26 May 2014, by FELDMEYER L. & FRENCH L.E.

Polyvalent human immunoglobulins used for therapeutic purposes and administered by the intravenous route (IVIG) were initially used as replacement therapy for patients with primary immunodeficiencies, but are increasingly being employed for the treatment of certain dysimmune and inflammatory disorders, some of which are dermatological diseases. However, their use is currently only validated for a limited number of diseases having been studied in controlled trials (dermatomyositis, Kawasaki disease) with the results for other dermatological conditions deriving from non-controlled studies or small series. Treatment with IVIGs is generally restricted to rare or severe diseases in limited numbers of patients presenting heterogeneous characteristics, which excludes the performance of controlled studies. The first-line use of IVIGs is also limited because of their high cost.

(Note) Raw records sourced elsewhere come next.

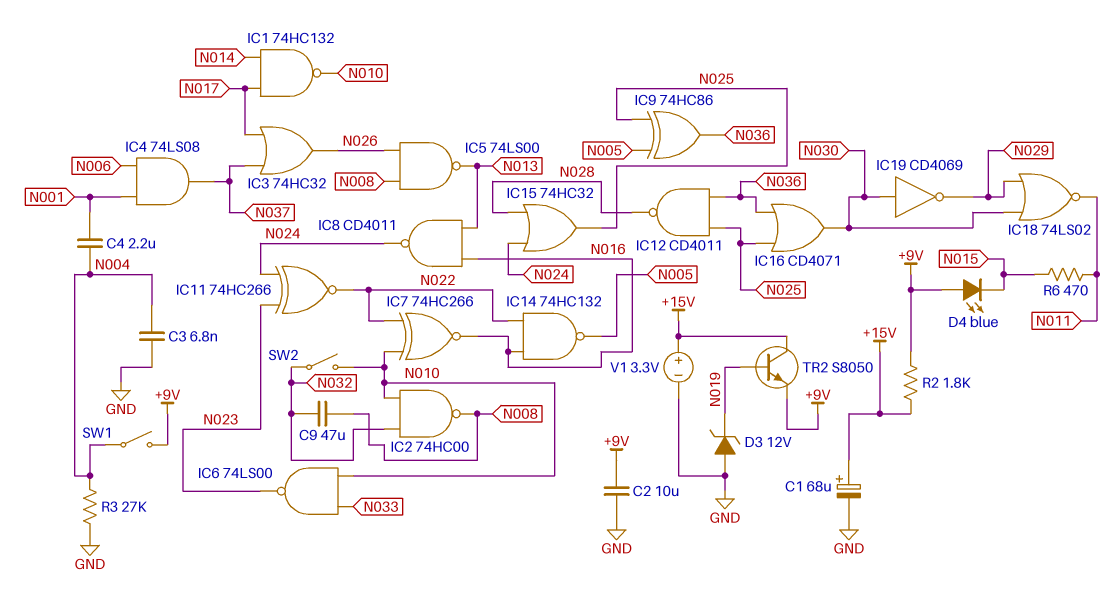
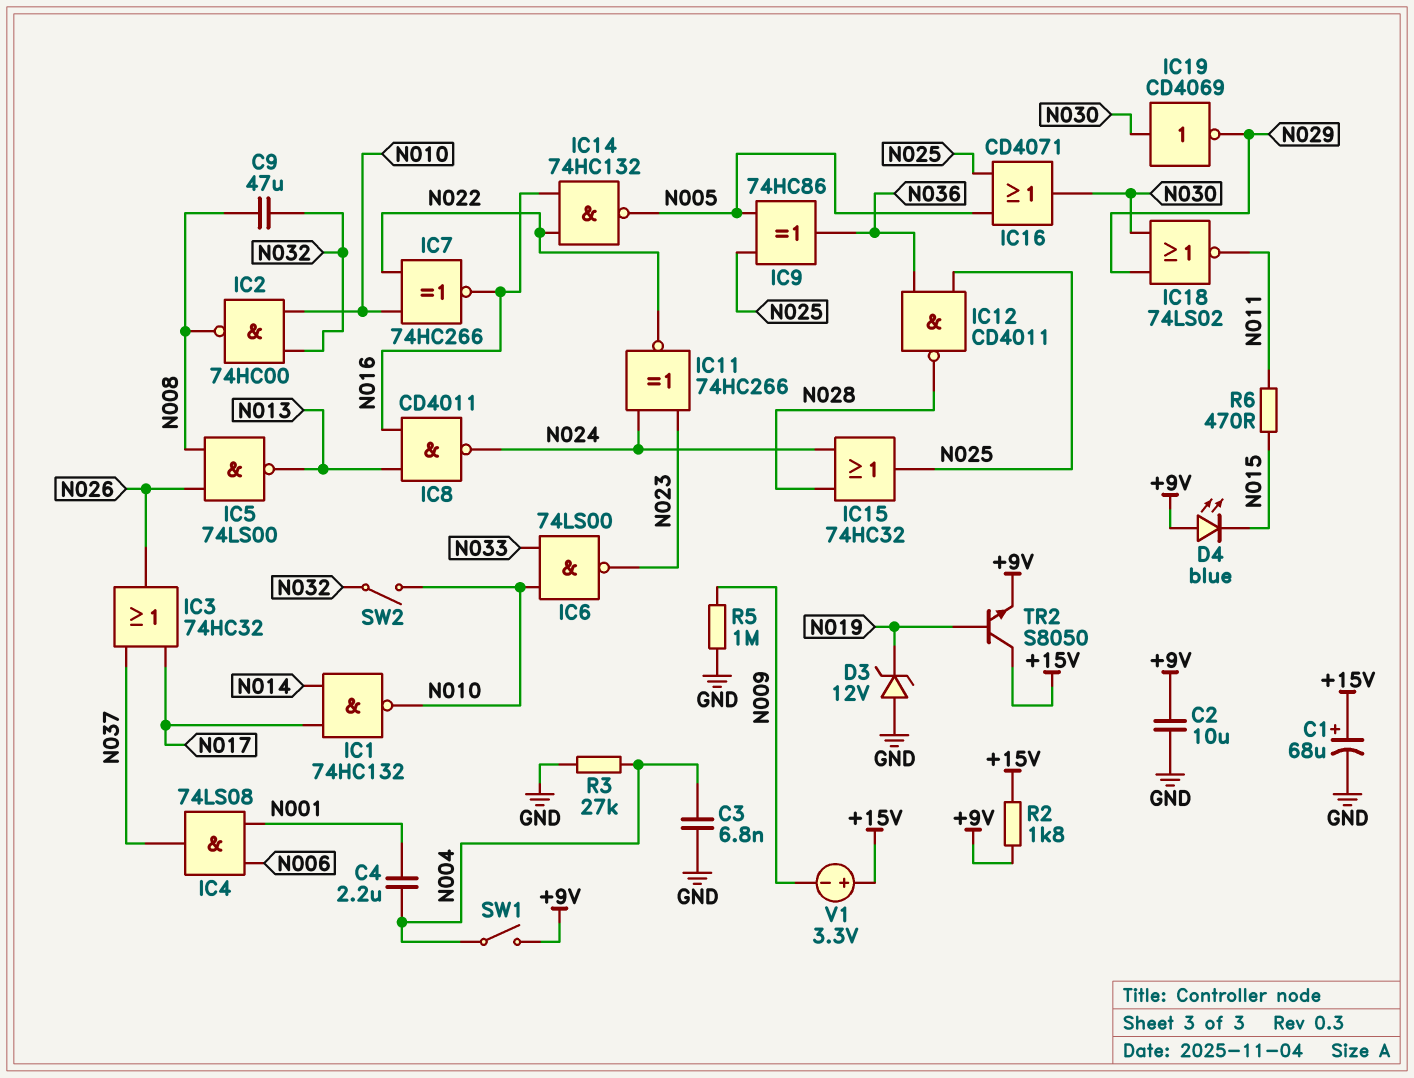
IC16: OR CD4071 (in N025, in N036, out N030) -> OR CD4071 (in N005, in N025, out N030)
R5: none -> 1M (GND, N009)
V1: 3.3V (plus +15V, minus GND) -> 3.3V (plus +15V, minus N009)

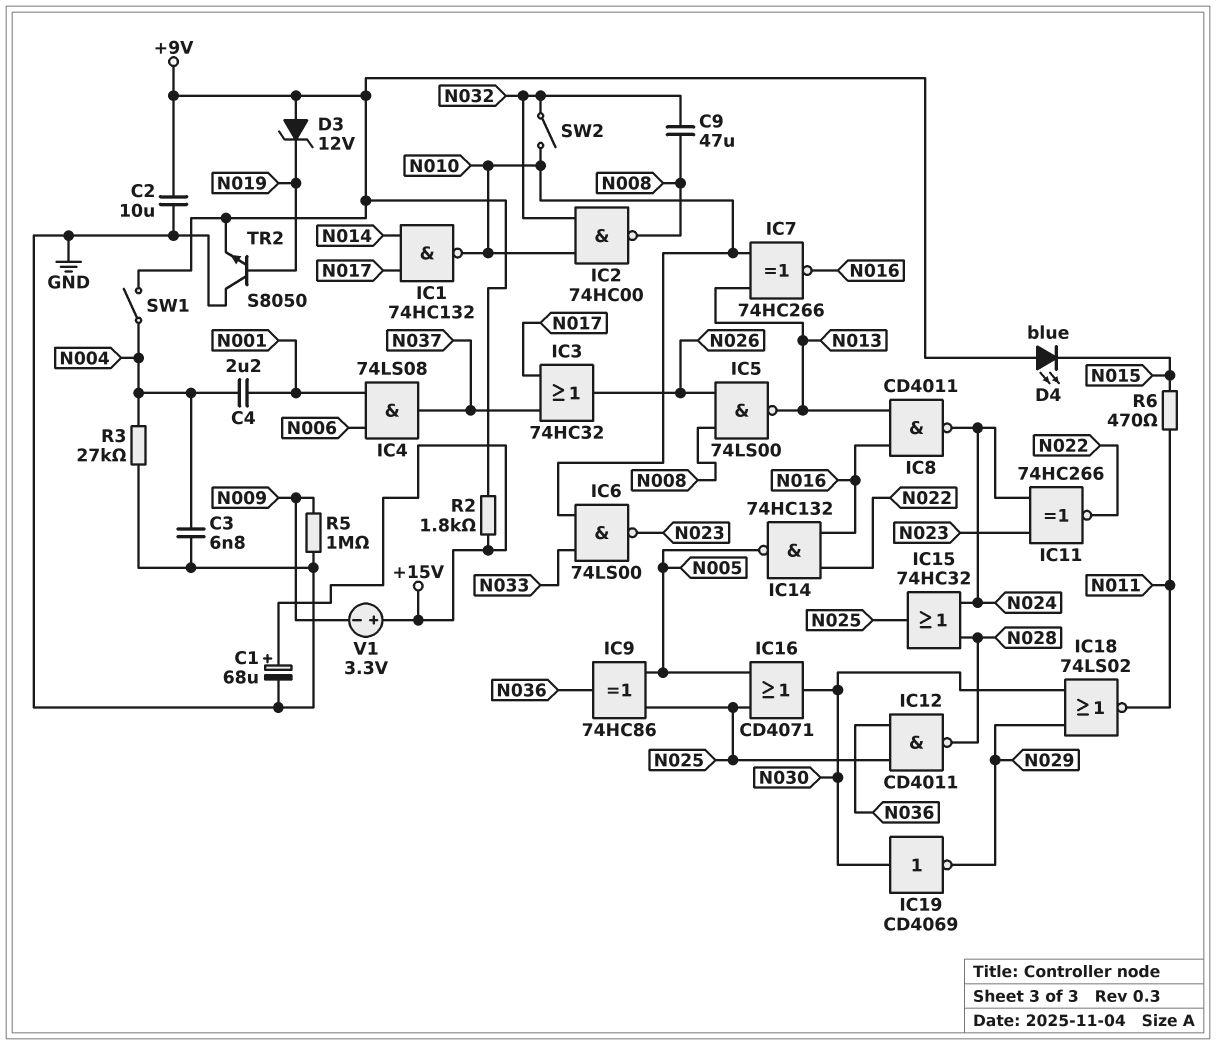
D3: zener 12V (A GND, K N019) -> zener 12V (A +9V, K N019)
IC7: XNOR 74HC266 (in N010, in N022, out N016) -> XNOR 74HC266 (in N010, in N013, out N016)
TR2: NPN S8050 (B N019, C +15V, E +9V) -> NPN S8050 (B N019, C GND, E +9V)

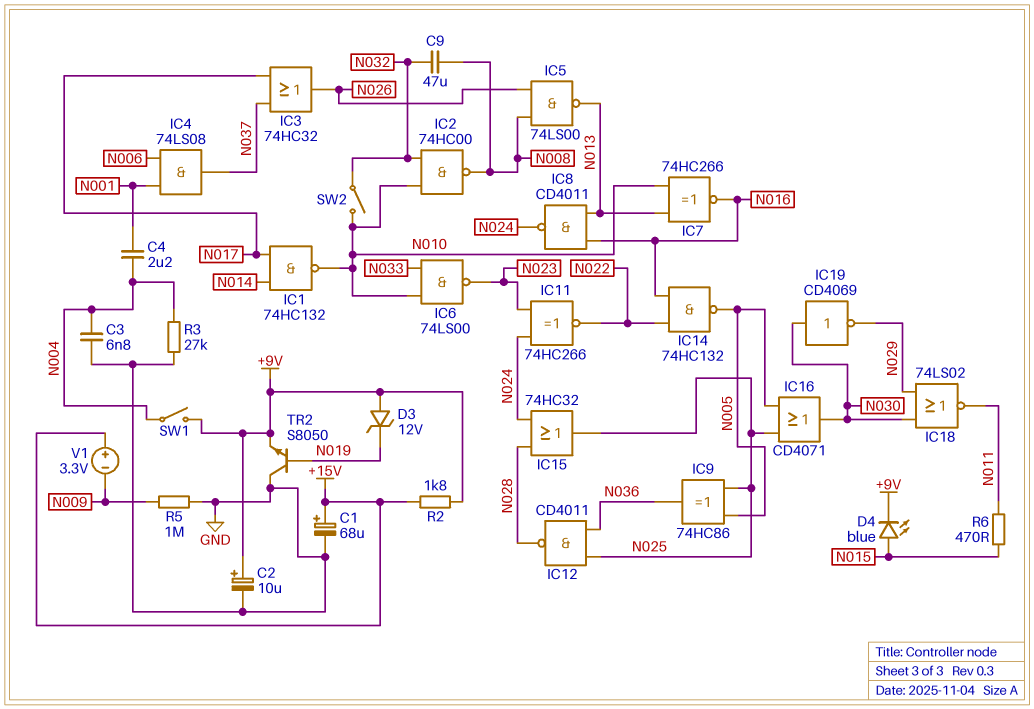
C2: 10uF (+9V, GND) -> 10uF (plus +9V, minus GND)
D4: LED blue (A +9V, K N015) -> LED blue (A N015, K +9V)

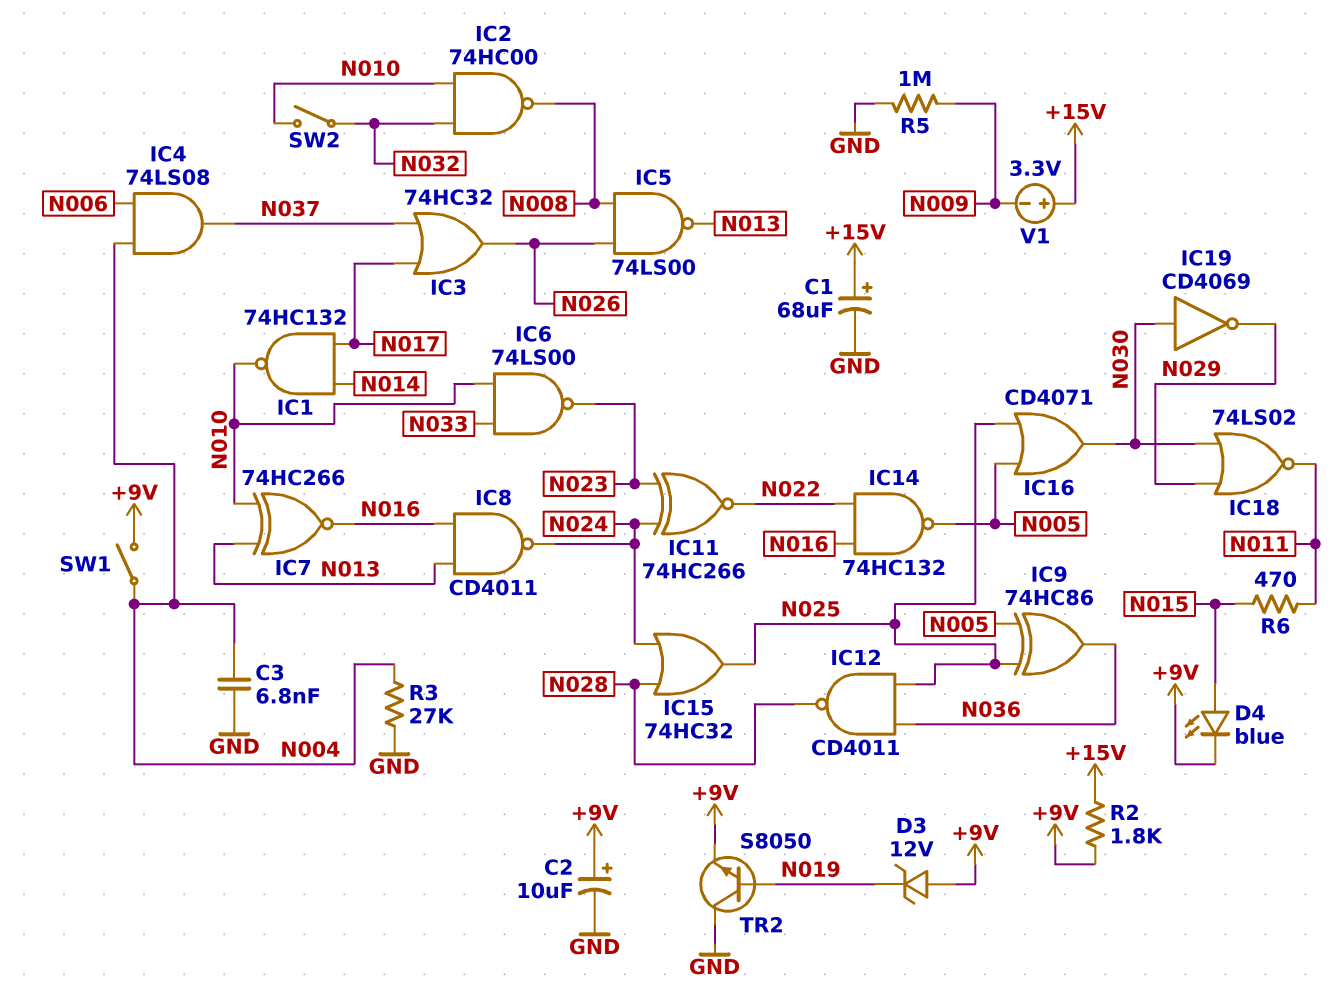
C4: 2.2uF (N001, N004) -> none
C9: 47uF (N008, N032) -> none
IC4: AND 74LS08 (in N001, in N006, out N037) -> AND 74LS08 (in N004, in N006, out N037)

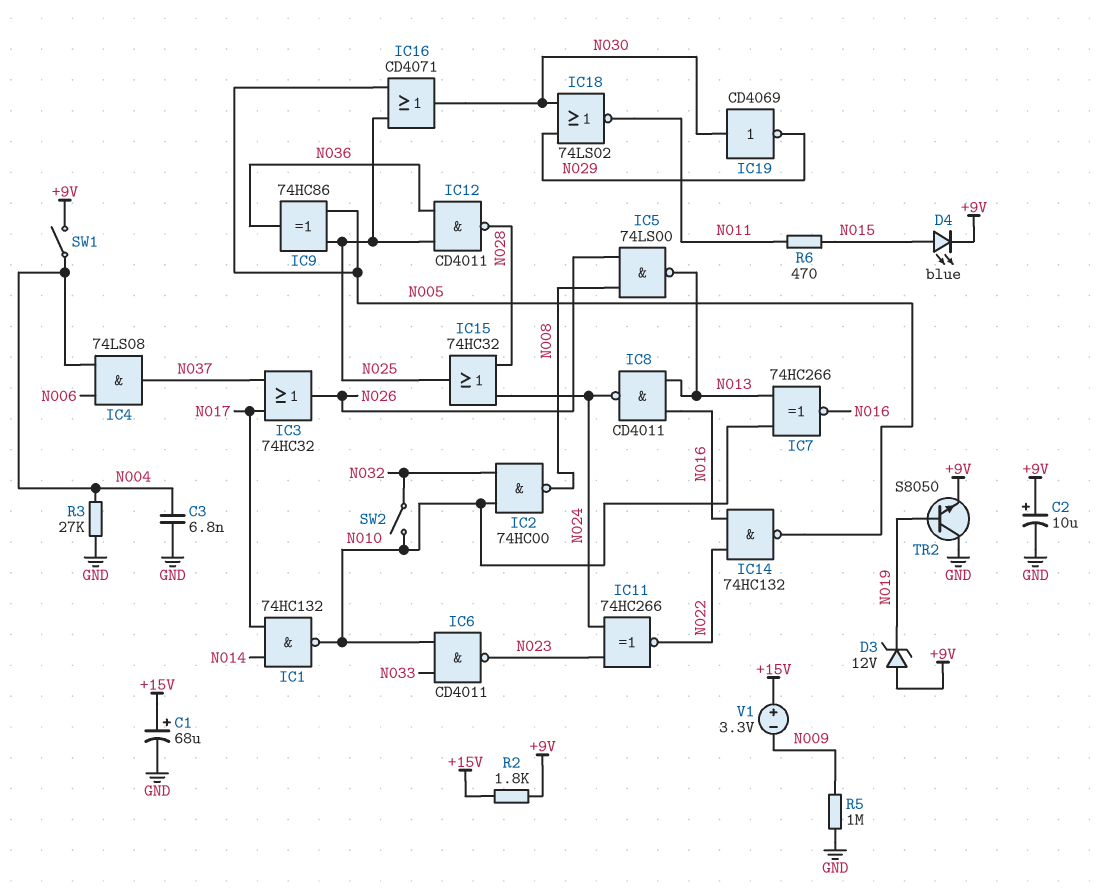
IC6: NAND 74LS00 (in N010, in N033, out N023) -> NAND CD4011 (in N010, in N033, out N023)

Intravenous immunoglobulins are prepared from the plasma of a large pool of individuals (3000-10000 donors) according to different processes depending on the manufacturer, but production always results in pure (degree of purity above 99.9 per cent), non-aggregated immunoglobulin G (IgG) concentrate that may be lyophilised or not and that retains all its functional properties. Several techniques are used to guarantee optimal product safety: the donors are carefully selected, the blood is preventively screened for all known transmissible infectious agents, modern viral inactivation techniques are applied and finally, the finished product is subjected to pharmacological and biological characterisation tests.

Thanks to the above preparation procedures and compliance with WHO criteria and European guidelines [1], the therapeutic use of IVIGs is currently associated with very few risks or adverse events.